OO: The bigger artists that I admire for songwriting, vocals and their career path in general, Maren Morris and Runaway June [who] are two female artists and bands that I really look up to. And also a lot of the artists around me. I go to a performing arts high school and have a lot of close friends who are also pursuing music careers. They continue to inspire me every day because they’re so creative and talented and do a lot of work that people usually hire other people to do for them. And it’s really inspiring to see other people actively looking to create that career and that lifestyle for themselves.
What is live performing in support of artists like Lady Antebellum and Tanya Tucker?
OO: It’s insane opening up for those kinds of people because I am not at that level yet, but it’s what I strive to be. And just knowing that I can be opening up for them and being in the same area as them shows that there’s room for more people and there’s room for new talent.
Tanya [Tucker] really took me under her wing. I met her briefly before she went onstage, but she really saw the passion that I had behind my music and she invited me out to sing with her [during] her last song. And it was that moment, this is an established artist who’s been doing this for years, her specifically for a very, very long time, and to see that she believed in me enough to invite me onstage with her and sing with her was really inspirational and gave me that nudge to “keep going, you got this. And it will all work out in the end.”
What elements go into your live show?
OO: When I perform live, I tell a lot of jokes that no one really laughs at, which is really funny because in real life I do that same thing. I’ll tell jokes to my friends and they just won’t laugh, and they’ll tell me how bad my joke was because that’s who I am. I’m a very outgoing, but awkward person at the same time. So just who I am is represented onstage, and I really like that I don’t try to pretend to be a different person when I’m onstage, but what you see when you’re sitting in classes with me is the same when you’re looking up at me when I’m onstage.

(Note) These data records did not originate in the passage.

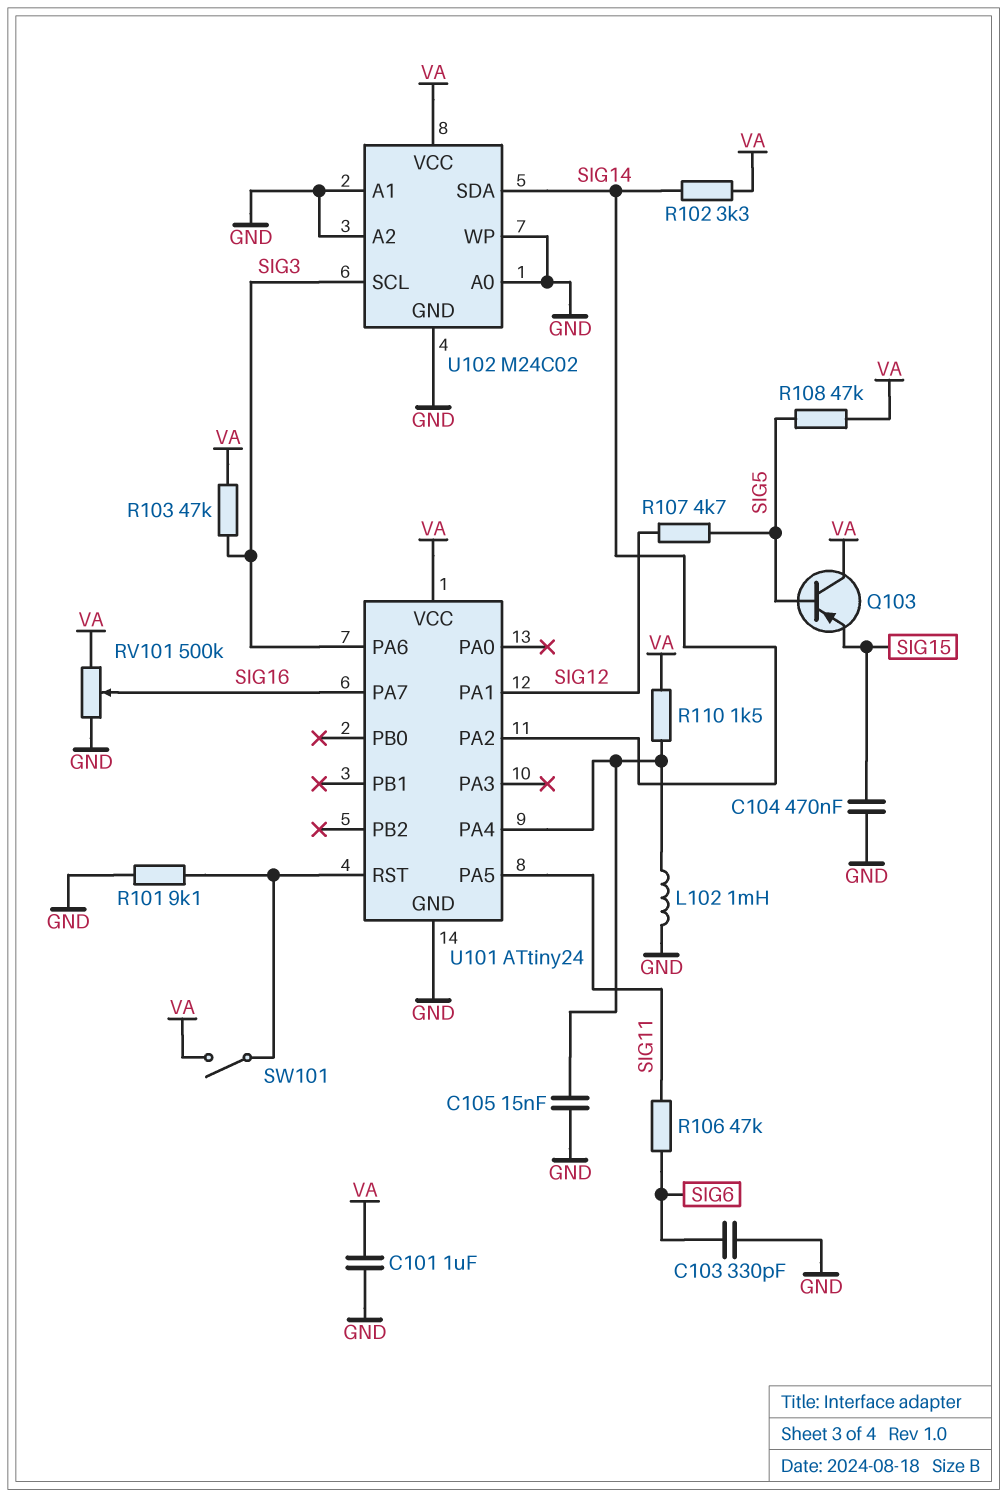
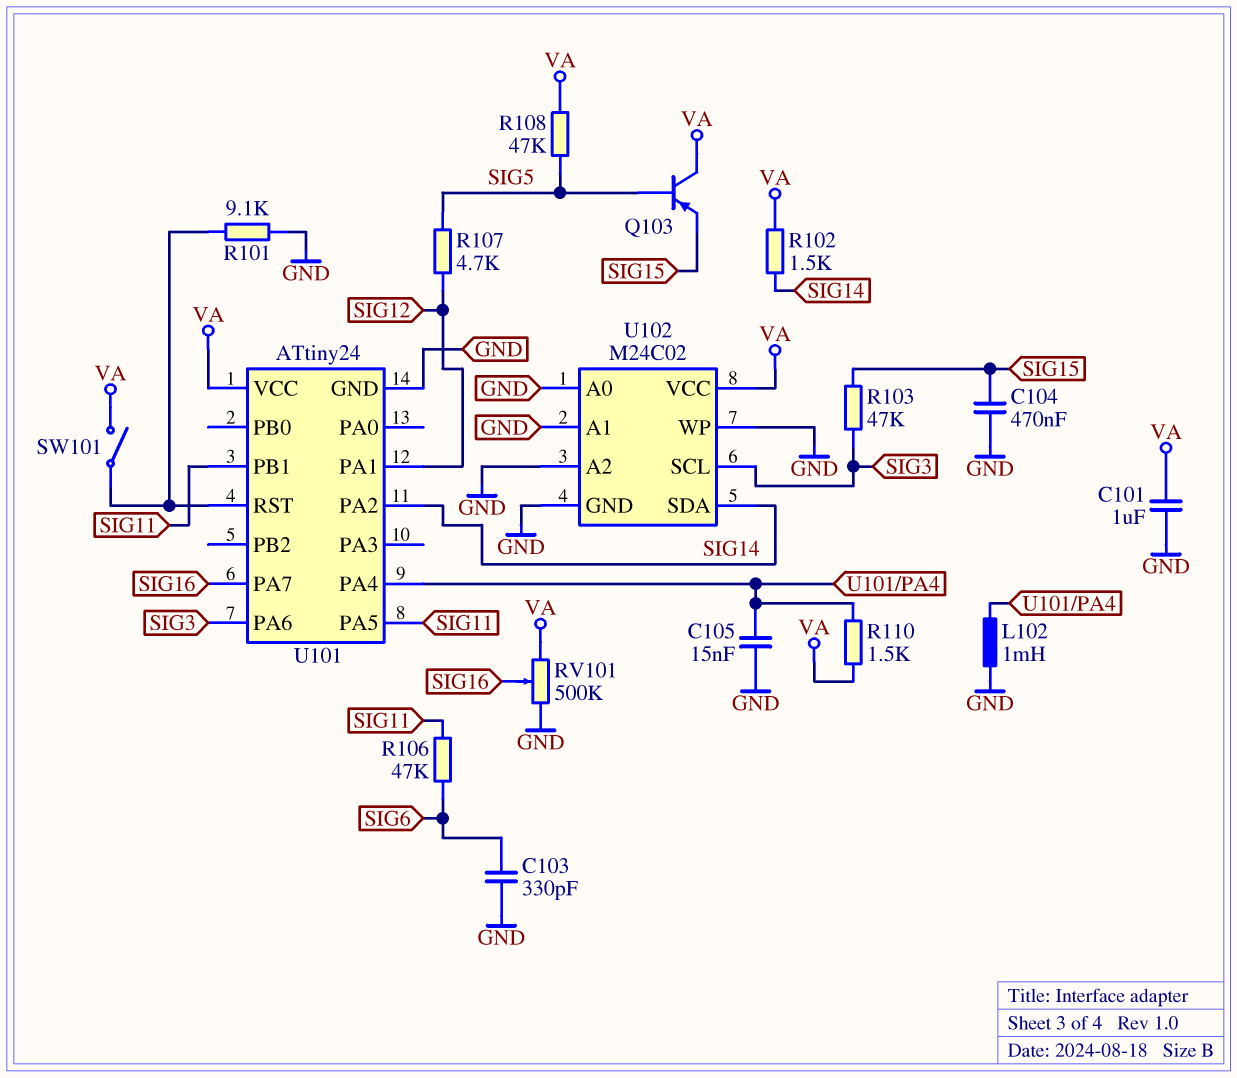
R102: 3.3k (SIG14, VA) -> 1.5k (SIG14, VA)
R103: 47k (SIG3, VA) -> 47k (SIG3, SIG15)
U101 pin PB1: none -> SIG11

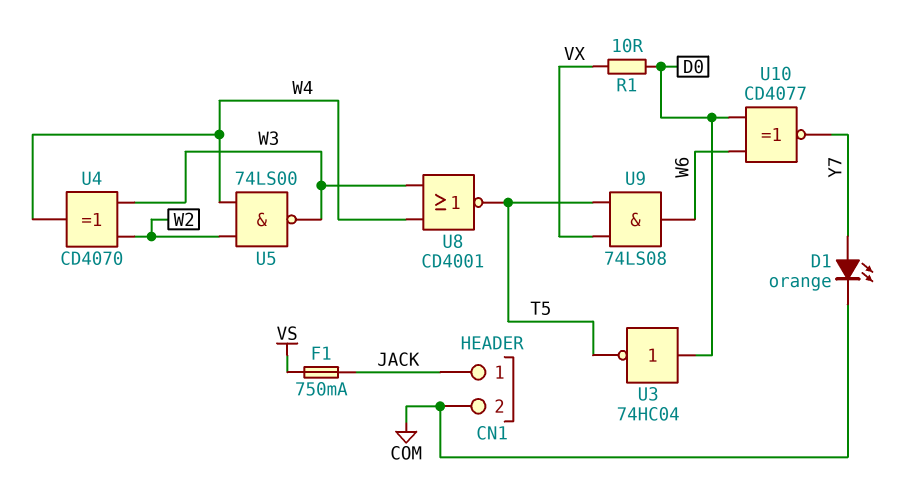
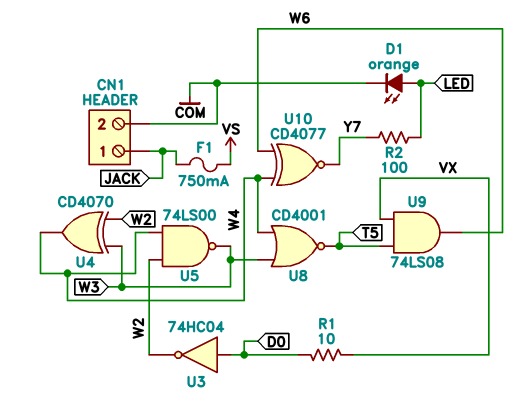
D1: LED orange (A Y7, K COM) -> LED orange (A LED, K COM)
R2: none -> 100 (LED, Y7)
U3: NOT 74HC04 (in D0, out T5) -> NOT 74HC04 (in D0, out W2)
U10: XNOR CD4077 (in D0, in W6, out Y7) -> XNOR CD4077 (in W4, in W6, out Y7)

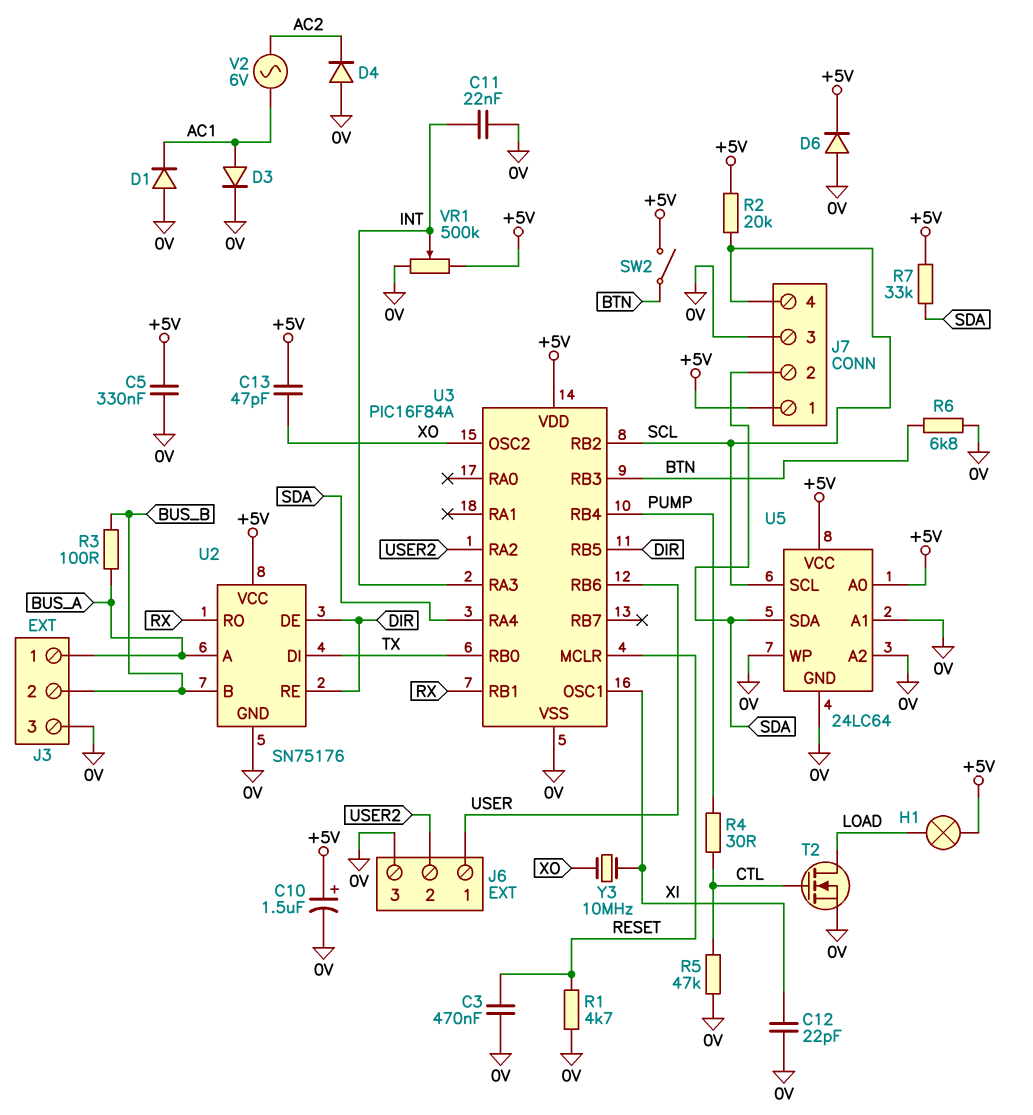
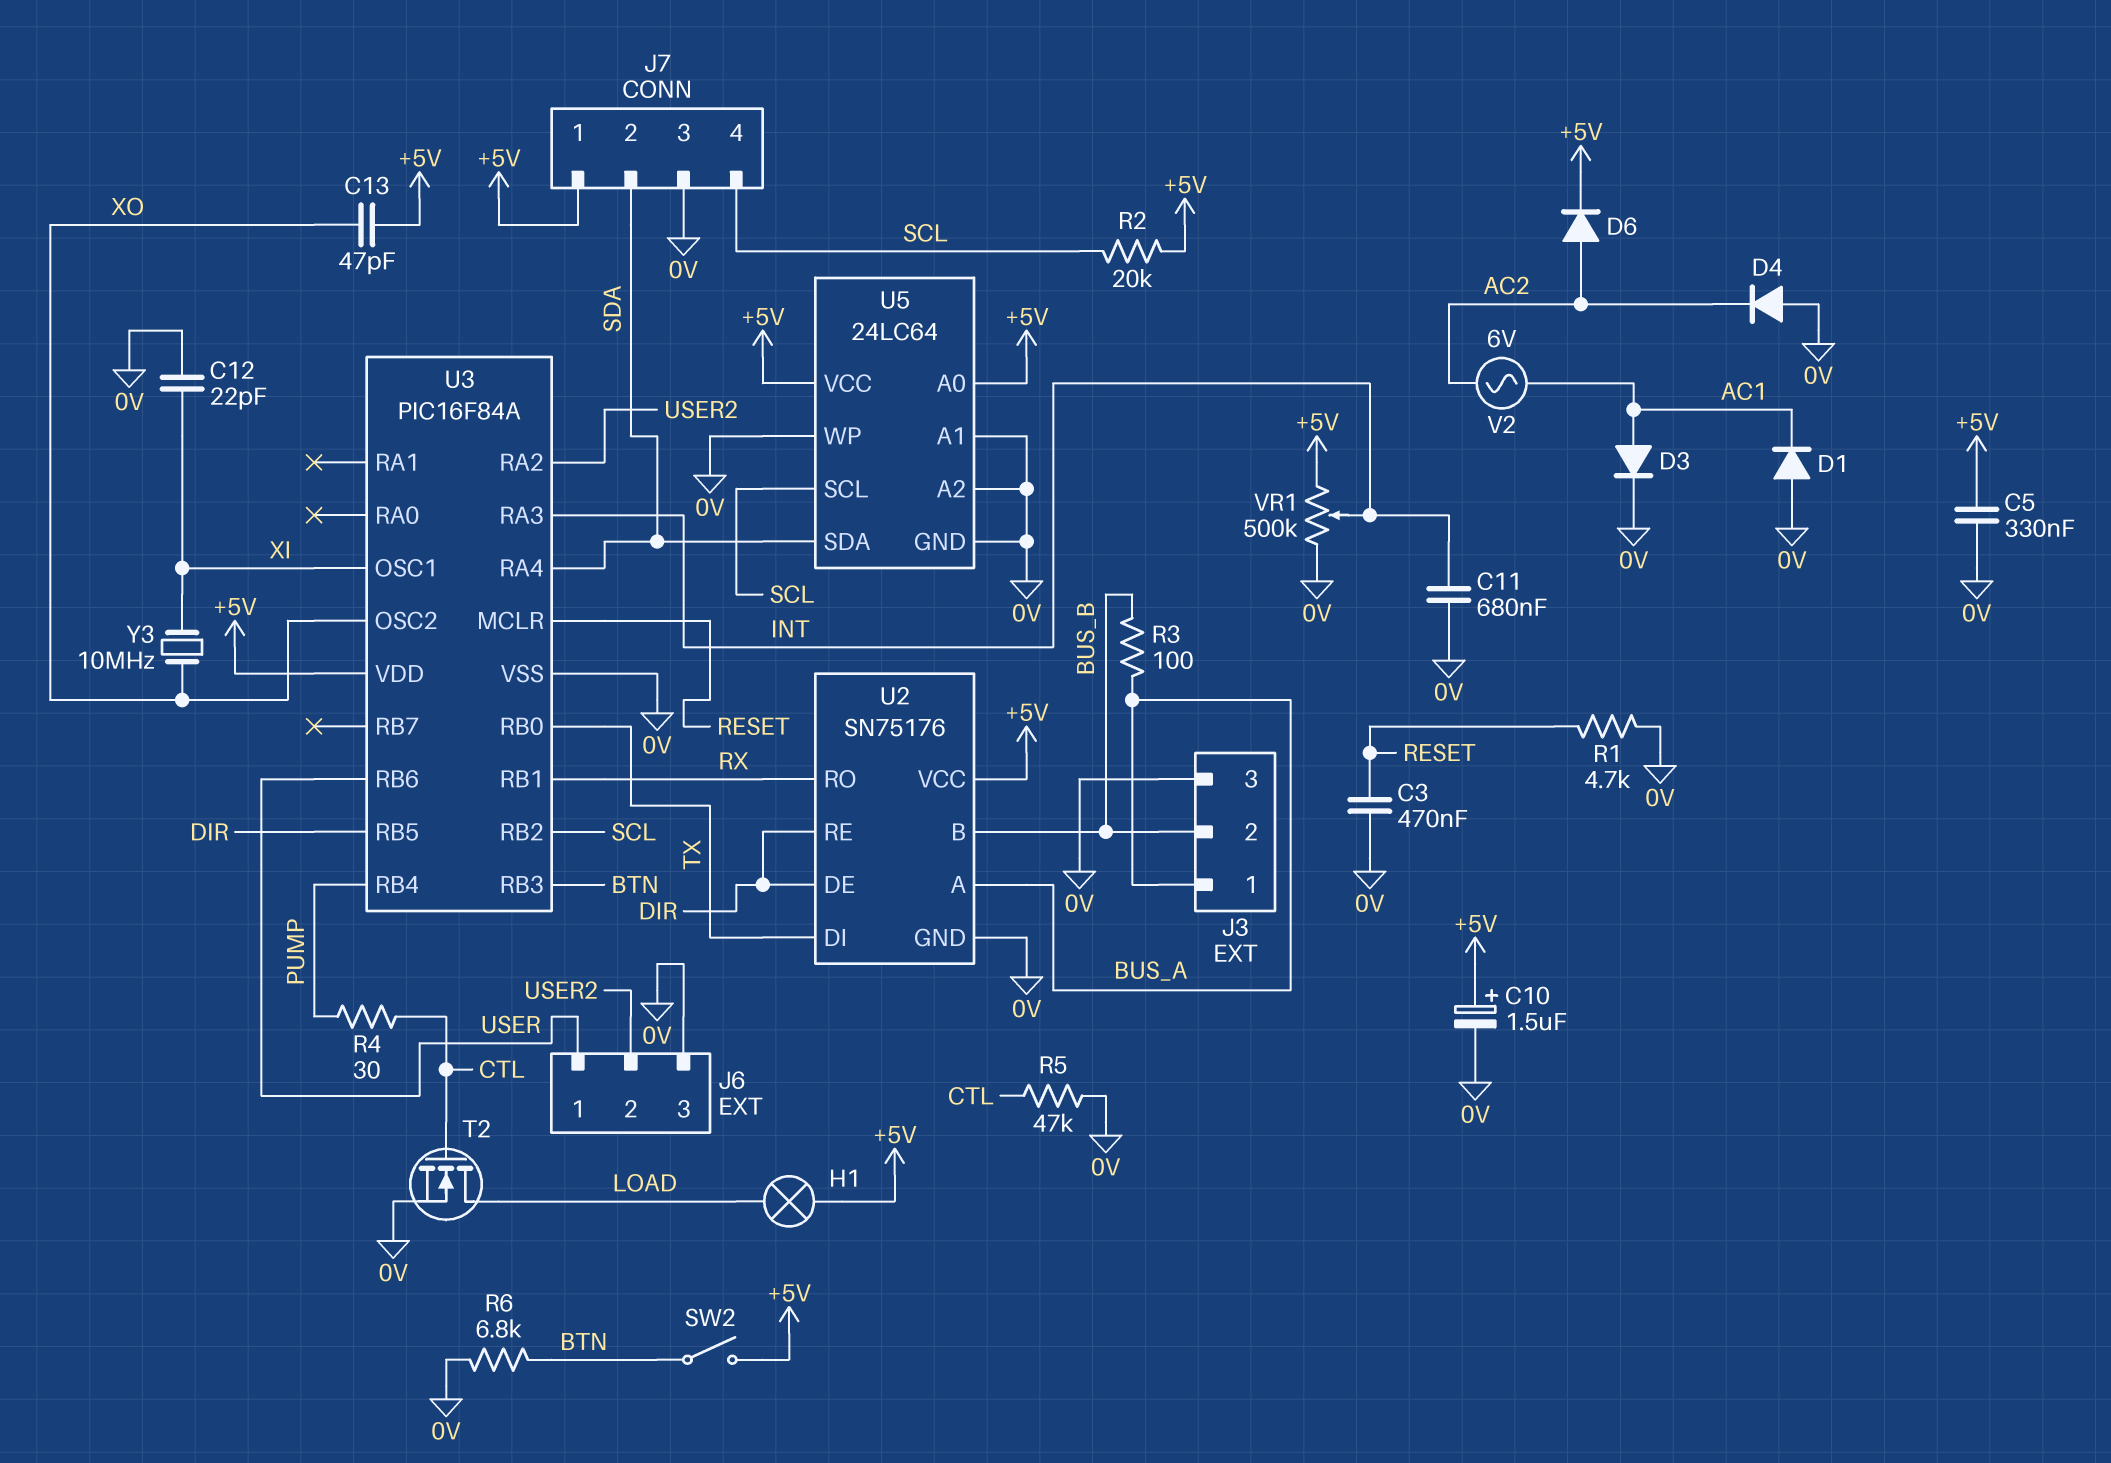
C11: 22nF (0V, INT) -> 680nF (0V, INT)
D6: diode (A 0V, K +5V) -> diode (A AC2, K +5V)
R7: 33k (+5V, SDA) -> none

Looking forward, what role do you expect music to play in your life?
OO: I’m planning on moving to Nashville when I graduate, and I’m going to Belmont University and majoring in songwriting and minoring in music business. So I definitely want to pursue music as my career, even if I’m not a singer and an artist going on tour, but if that means being involved and working at a record label and doing A&R for a record label, whatever that may be I know my future and my passion is in music and that’s what I want to do for the rest of my life.